Nusrat Jahan Rafi is a prime and tragic example of a girl, who spoke up against gender-based violence and met with even more violence, UN Resident Coordinator in Bangladesh Mia Seppo said yesterday.
She was addressing the launching ceremony of State of World Population 2019, the annual flagship report by the United Nations Population Fund.
Bangladesh still lacks the initiatives to monitor the implementation of laws penalising violence against women and girls.
An Alim examinee, Nusrat was burnt to death allegedly for refusing to withdraw a sexual harassment case against her teacher. She died at the Dhaka Medical College Hospital on April 10.
Referring to the tragedy, Mia said there should to be systems in place to protect women and girls from sexual harassment and assault.
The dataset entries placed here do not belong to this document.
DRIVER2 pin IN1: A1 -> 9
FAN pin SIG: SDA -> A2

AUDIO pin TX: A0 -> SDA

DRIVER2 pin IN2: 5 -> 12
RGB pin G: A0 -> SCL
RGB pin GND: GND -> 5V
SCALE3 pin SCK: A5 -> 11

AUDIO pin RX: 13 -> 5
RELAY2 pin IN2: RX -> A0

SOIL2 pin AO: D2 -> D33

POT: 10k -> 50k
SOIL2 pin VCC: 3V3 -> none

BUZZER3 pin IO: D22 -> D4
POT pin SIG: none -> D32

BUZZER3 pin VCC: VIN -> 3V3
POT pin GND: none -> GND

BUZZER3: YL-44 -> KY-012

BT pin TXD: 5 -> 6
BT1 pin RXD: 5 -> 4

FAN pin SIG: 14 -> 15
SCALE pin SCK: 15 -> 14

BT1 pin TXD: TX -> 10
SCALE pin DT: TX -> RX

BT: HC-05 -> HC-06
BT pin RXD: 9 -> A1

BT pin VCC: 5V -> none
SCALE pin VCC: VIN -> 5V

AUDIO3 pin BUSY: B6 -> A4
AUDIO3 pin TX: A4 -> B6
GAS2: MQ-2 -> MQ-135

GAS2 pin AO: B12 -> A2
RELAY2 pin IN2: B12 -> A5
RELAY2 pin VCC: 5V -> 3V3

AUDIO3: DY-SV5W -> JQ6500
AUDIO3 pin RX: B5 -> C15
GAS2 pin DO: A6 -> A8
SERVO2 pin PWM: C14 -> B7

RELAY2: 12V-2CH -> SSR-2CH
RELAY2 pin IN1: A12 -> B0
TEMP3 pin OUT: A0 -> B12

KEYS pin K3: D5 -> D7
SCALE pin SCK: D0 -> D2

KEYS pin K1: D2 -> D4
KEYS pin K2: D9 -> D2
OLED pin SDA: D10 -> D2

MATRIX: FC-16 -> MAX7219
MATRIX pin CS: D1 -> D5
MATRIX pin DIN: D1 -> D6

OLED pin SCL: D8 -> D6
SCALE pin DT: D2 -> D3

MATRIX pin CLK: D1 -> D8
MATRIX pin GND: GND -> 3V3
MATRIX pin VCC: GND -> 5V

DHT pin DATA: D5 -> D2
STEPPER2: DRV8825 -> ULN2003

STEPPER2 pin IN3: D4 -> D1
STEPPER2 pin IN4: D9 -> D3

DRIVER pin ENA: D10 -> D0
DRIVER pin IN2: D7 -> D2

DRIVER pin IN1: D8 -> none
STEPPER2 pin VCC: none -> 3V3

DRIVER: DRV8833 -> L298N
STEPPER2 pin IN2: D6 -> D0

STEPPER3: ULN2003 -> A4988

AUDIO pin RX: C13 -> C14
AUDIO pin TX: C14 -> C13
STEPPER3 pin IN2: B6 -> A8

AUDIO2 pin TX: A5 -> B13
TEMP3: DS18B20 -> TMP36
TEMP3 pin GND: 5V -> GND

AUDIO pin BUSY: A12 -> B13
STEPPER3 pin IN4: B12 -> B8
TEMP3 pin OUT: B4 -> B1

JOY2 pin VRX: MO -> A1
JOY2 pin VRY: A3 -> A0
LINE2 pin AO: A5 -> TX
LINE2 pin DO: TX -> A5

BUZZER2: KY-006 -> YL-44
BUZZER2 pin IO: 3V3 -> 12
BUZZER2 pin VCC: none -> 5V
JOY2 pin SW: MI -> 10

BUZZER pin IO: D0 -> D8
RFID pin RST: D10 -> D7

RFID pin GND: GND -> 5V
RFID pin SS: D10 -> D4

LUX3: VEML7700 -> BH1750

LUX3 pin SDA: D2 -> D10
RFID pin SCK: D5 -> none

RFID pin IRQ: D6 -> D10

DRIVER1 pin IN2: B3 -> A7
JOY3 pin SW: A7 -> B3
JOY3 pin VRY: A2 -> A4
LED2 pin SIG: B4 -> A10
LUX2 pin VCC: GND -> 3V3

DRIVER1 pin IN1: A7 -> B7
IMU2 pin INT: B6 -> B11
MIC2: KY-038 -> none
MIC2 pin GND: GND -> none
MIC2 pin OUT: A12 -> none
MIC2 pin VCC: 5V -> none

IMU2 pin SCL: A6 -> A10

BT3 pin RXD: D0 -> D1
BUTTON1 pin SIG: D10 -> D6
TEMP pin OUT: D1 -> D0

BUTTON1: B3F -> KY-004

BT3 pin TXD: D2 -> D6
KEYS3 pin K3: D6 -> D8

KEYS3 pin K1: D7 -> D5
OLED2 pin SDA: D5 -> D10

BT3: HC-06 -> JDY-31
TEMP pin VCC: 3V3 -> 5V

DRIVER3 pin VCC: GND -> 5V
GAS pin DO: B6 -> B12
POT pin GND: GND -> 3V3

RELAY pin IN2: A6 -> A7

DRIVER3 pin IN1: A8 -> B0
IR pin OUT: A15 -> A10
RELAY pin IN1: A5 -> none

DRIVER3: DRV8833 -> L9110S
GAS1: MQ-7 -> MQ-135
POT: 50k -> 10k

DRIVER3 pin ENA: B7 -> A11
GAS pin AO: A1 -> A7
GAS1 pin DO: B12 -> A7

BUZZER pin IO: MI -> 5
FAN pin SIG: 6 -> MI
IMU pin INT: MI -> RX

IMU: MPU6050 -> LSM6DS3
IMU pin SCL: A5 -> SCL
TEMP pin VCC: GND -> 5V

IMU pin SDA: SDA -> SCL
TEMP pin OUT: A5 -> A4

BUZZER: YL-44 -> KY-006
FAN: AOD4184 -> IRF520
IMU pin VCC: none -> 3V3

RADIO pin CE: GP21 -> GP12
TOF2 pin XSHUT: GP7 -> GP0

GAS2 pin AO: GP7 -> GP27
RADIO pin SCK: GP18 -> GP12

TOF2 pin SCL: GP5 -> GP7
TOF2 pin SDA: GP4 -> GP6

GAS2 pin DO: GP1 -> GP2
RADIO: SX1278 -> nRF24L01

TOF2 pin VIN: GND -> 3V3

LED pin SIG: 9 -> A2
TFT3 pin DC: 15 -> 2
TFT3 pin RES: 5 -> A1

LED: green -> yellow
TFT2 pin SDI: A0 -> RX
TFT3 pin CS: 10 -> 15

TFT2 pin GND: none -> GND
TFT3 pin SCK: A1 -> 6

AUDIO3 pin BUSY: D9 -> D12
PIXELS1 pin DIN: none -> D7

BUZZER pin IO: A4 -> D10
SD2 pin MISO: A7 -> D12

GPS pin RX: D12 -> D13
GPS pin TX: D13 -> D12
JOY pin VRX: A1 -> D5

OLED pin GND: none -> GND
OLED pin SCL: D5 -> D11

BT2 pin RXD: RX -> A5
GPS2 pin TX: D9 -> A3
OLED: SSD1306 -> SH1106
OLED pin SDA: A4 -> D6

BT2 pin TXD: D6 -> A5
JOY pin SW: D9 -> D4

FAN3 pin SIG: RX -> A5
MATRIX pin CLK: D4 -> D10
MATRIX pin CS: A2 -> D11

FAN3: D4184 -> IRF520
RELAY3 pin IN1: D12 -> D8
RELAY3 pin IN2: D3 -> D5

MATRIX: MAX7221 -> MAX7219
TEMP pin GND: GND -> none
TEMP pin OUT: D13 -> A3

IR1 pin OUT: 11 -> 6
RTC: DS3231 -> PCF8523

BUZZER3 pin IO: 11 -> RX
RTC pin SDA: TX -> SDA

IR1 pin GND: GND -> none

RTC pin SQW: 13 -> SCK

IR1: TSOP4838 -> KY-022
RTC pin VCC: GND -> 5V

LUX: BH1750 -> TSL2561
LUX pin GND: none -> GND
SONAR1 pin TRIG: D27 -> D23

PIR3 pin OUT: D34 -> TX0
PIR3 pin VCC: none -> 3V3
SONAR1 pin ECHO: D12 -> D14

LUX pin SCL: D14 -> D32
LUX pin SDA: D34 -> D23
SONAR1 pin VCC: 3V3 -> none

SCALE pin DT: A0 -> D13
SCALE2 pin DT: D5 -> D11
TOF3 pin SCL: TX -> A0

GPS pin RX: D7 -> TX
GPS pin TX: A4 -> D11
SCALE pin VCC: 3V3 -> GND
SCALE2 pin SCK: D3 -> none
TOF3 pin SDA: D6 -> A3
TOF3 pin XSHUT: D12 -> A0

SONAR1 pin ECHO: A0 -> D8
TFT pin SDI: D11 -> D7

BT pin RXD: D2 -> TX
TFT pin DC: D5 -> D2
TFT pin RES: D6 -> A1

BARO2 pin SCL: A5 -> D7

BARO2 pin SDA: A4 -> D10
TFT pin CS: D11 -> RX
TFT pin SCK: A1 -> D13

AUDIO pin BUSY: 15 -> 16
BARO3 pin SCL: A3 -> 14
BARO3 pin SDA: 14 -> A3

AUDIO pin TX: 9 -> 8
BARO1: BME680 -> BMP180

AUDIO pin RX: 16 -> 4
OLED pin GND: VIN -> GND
“When prevention fails, perpetrators must be held to account and those who speak up must be protected against retaliation. Without this, equality cannot be achieved,” she said.
“Not only is this unacceptable but such violence against women should not continue. There must be justice for Nusrat. And it must go further than that. We owe this to Nusrat and every other woman or girl who faces such unimaginable violence.”
Yesterday’s report said an estimated 72.6 percent of women had experienced any types of violence by their intimate partners in their lifetime.
State Minister for Health and Family Welfare Murad Hassan expressed firm determination that the murderers of Nusrat would be punished.